Climate Change and Farmers Markets
Posted On: April 21, 2021
Earth Day has a way of making us reflect on the environment, climate change, and our personal relationship to the natural world around us. At FMC, we’re taking time to reflect on our work and the role farmers markets play in the mission for sustainable food systems. Farmers markets are the site for innovation for new farmers to find shoppers and for communities to reconnect with local food in the region. Farmers markets are often praised as a key aspect of a sustainable lifestyle, but how exactly does your farmers market fit into our fight against the effects of climate change?
- Less Food Miles:
Eating food from the farmers market means it’s as fresh as can be, sometimes picked as early as that same morning. There is no long-distance shipping, no chemicals to simulate the ripening process and no sitting for weeks in storage. Food in the United States travels an average of 1500 miles to get to your plate. This requires large amounts of natural resources, contributes to pollution and generates trash with excessive packaging. Local farmers transport their food shorter distances and generally grow with methods that minimize impact on the environment.
- It’s In Season:
Food at the farmers market comes and goes with the season, and for this reason it is always fresh and delicious.

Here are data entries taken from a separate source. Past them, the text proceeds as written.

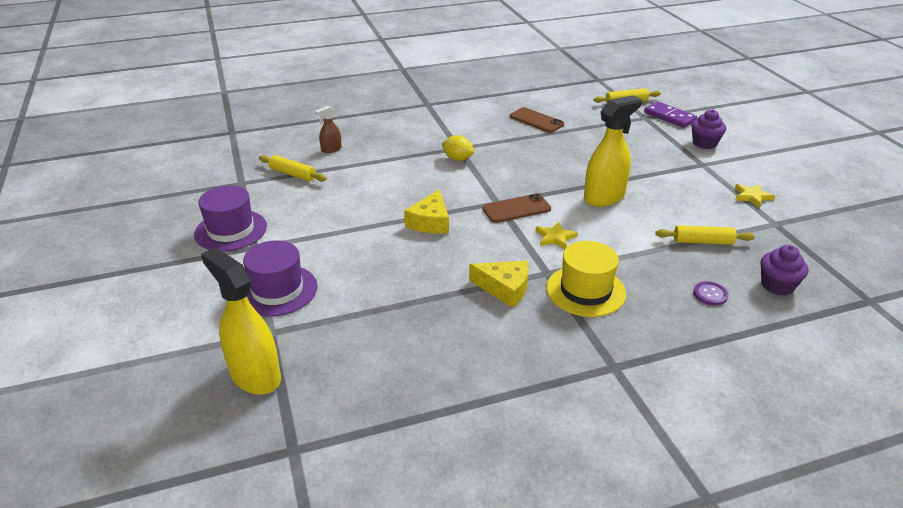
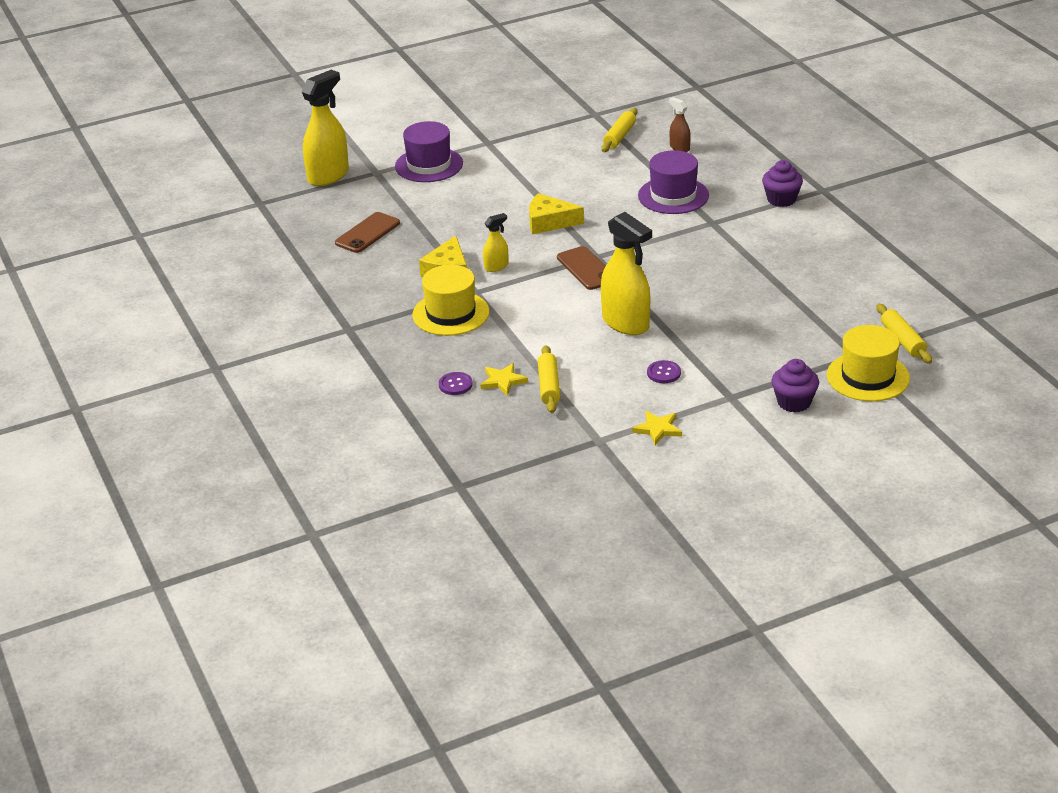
camera: 85 degrees right, 0 degrees up
(231, 230) = (511, 127): purple hat -> purple hat (673, 195)
(457, 159) = (685, 224): yellow lemon -> none
(502, 257) = (496, 266): none -> yellow spray bottle
(536, 120) = (808, 270): brown phone -> brown phone (367, 233)
(555, 237) = (537, 294): yellow star -> yellow star (503, 381)
(669, 117) = (868, 377): purple domino -> yellow hat
(675, 187) = (664, 373): none -> purple button
(777, 285) = (477, 428): purple cupcake -> purple cupcake (781, 199)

Eating seasonally can help bring back our awareness of the earth, the weather and the turning of the seasons as you anticipate asparagus in the spring, savor ripe tomatoes in summer and bake with winter squash in the fall.
- Your money stays in your community:
By purchasing directly from farmers at a farmers market, farm stand or through a CSA program, you are directly contributing to a farmers financial success by taking out a middle man. That face-to-face connection is shown to influence farmers to make more environmentally conscious choices on the farm in a response to consumer preferences. Chatting with your farmer can have direct impacts on how they steward their land and their resiliency in changing markets.
- Flexible Outlets: By providing a space to get to know neighbors and farmers, farmers markets provide space for fostering strong community connections that contribute to community resiliency, strong local food systems, and strength in times of hardship. Due to the flexible nature of market locations, farmers markets also offer disaster response and recovery that are often more nimble and quick than other food outlets.
- Creating Community Connections: Because farmers markets serve as a hub in many communities, farmers markets play a large role in influencing behavior change around shopping and habits. Farmers markets are a place for shoppers to become better informed about the effects of their purchases on their local systems, farmers, and environment. This space for engaging with a local food system via face-to-face connections has shown to be connected to long term behavior change around shopping values and priorities. This organic engagement with the food system at the market may be one of the most important and influential factors in creating new sustainable habits and local food shoppers for life.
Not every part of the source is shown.